SÃO PAULO - O ministro do Desenvolvimento, Indústria e Comércio Exterior, Miguel Jorge, afirmou, na quinta-feira (2), que o governo não pretende facilitar o crédito para o varejo e para o consumidor. Segundo ele, a crise internacional, até o momento, não teve efeitos sobre a economia real do País. "Por enquanto, não temos a crise que vocês querem que eu diga que exista", ressaltou.

"As associações comerciais esperam uma venda muito importante para o Dia das Crianças", ressaltou o ministro. Contrariando os mais alarmistas, ele também disse que não considera expressiva a queda de 1,3% na produção industrial em agosto ante o mês anterior, divulgada esta semana pelo IBGE (Instituto Brasileiro de Geografia e Estatística).

Para o ministro, a queda na atividade da indústria não é relevante, porque o setor cresceu muito nos últimos meses, o que forneceu uma base elevada de comparação. "O crescimento industrial estava bastante elevado. Por isso, a queda de 1,3% é muito pequena", enfatizou, ao lembrar que, em relação a agosto do ano passado, houve crescimento de 2%.

Exportações
Em entrevista à Agência Brasil, o ministro afirmou que ainda não é possível prever o efeito da crise sobre as exportações brasileiras. De qualquer modo, o dólar tem aumentado e a elevação no câmbio pode impulsionar as vendas externas.
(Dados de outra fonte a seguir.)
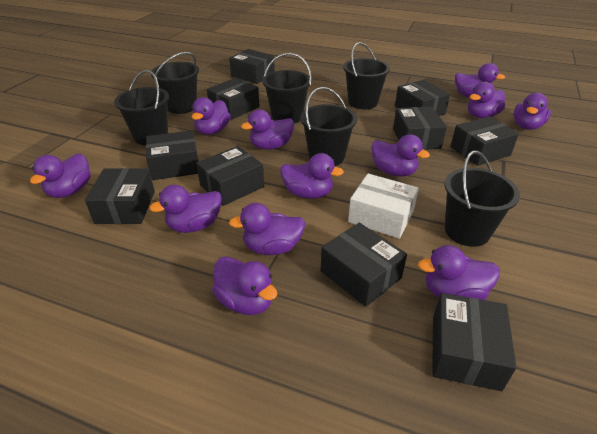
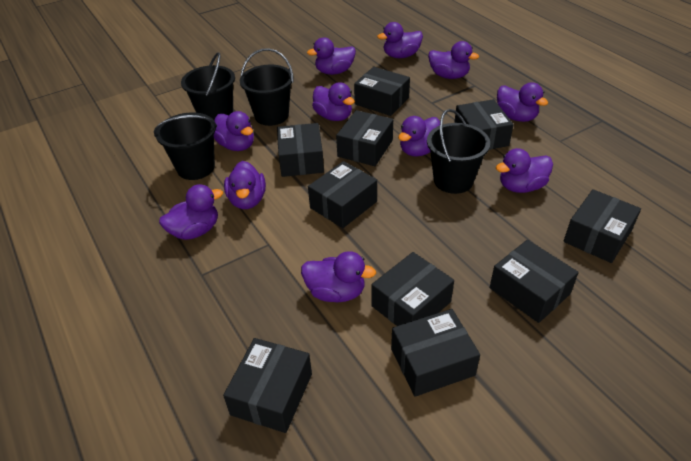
black bucket: 6 -> 4
purple duck: 12 -> 11
white box: 1 -> 0

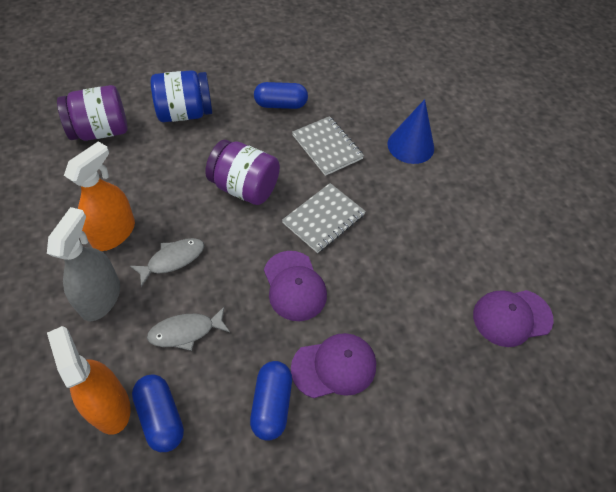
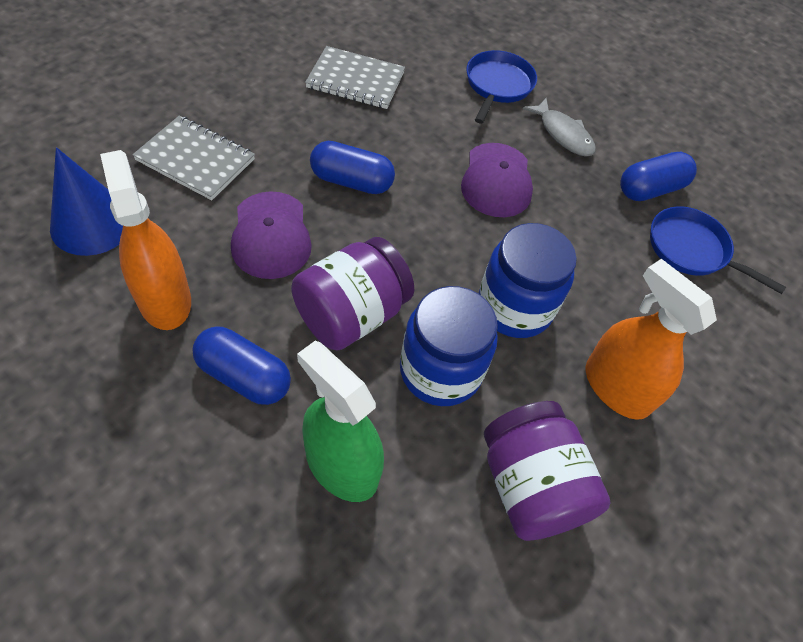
blue jar: 1 -> 2
blue pan: 0 -> 2
green spray bottle: 0 -> 1
grey fish: 2 -> 1
grey spray bottle: 1 -> 0
purple cap: 3 -> 2

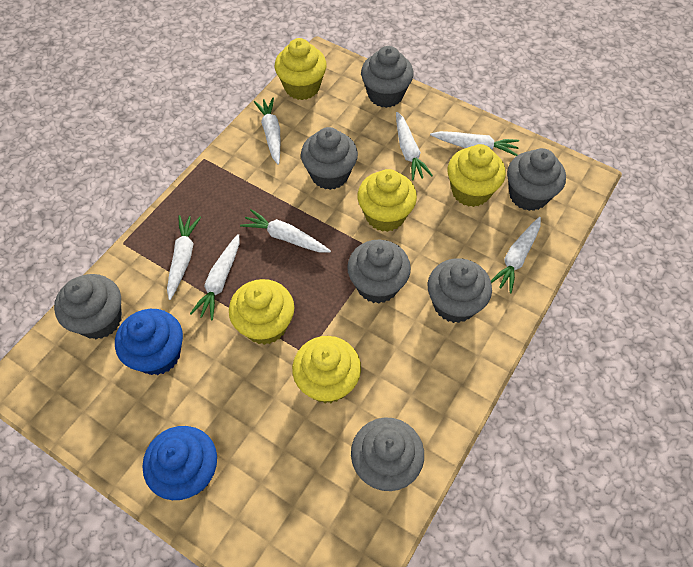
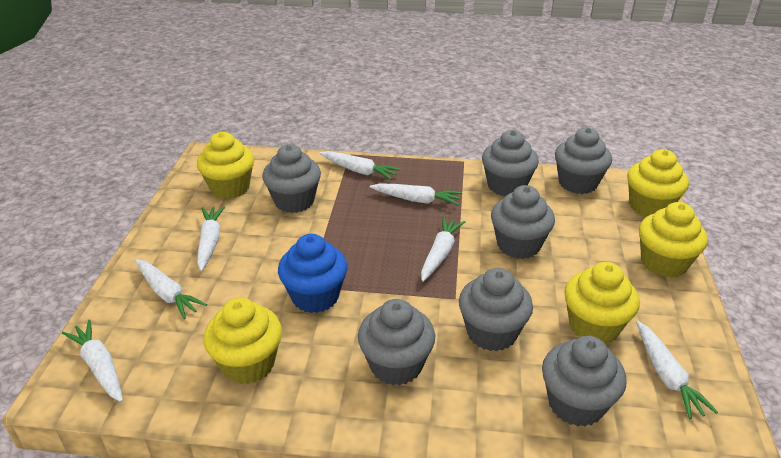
blue cupcake: 2 -> 1

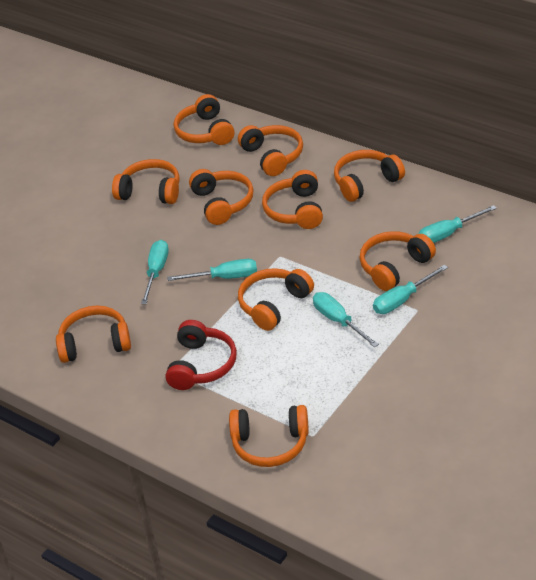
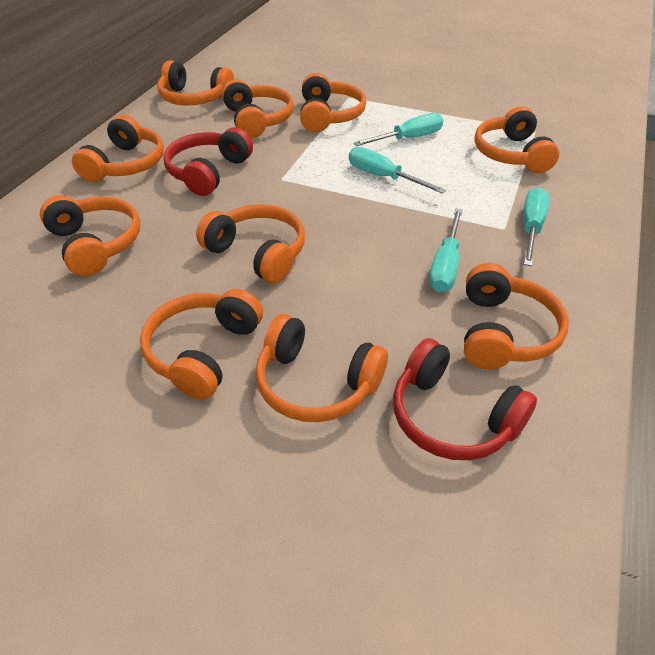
red headphones: 1 -> 2
turquoise screwdriver: 5 -> 4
Para Jorge, as oscilações na moeda norte-americana e nas bolsas de valores são naturais, principalmente em momentos de turbulência.

Na ocasião, ele disse que não poderia adiantar nenhuma das medidas de melhoria de crédito a exportadores em estudo pelo governo, mas descartou programas para manter o fluxo de ACC (Adiantamentos de Contrato de Câmbio), operações usadas pelos exportadores para antecipar a receita com as vendas externas. "Não recebemos nenhum pedido de ACC especial de qualquer empresa", garantiu.

De qualquer maneira, ele reiterou que não haverá pacotes e que o governo apenas tomará as medidas pontuais que julgar necessárias, como a antecipação de R$ 5 bilhões de créditos do Banco do Brasil para o setor agrícola, anunciada na quarta-feira (1º).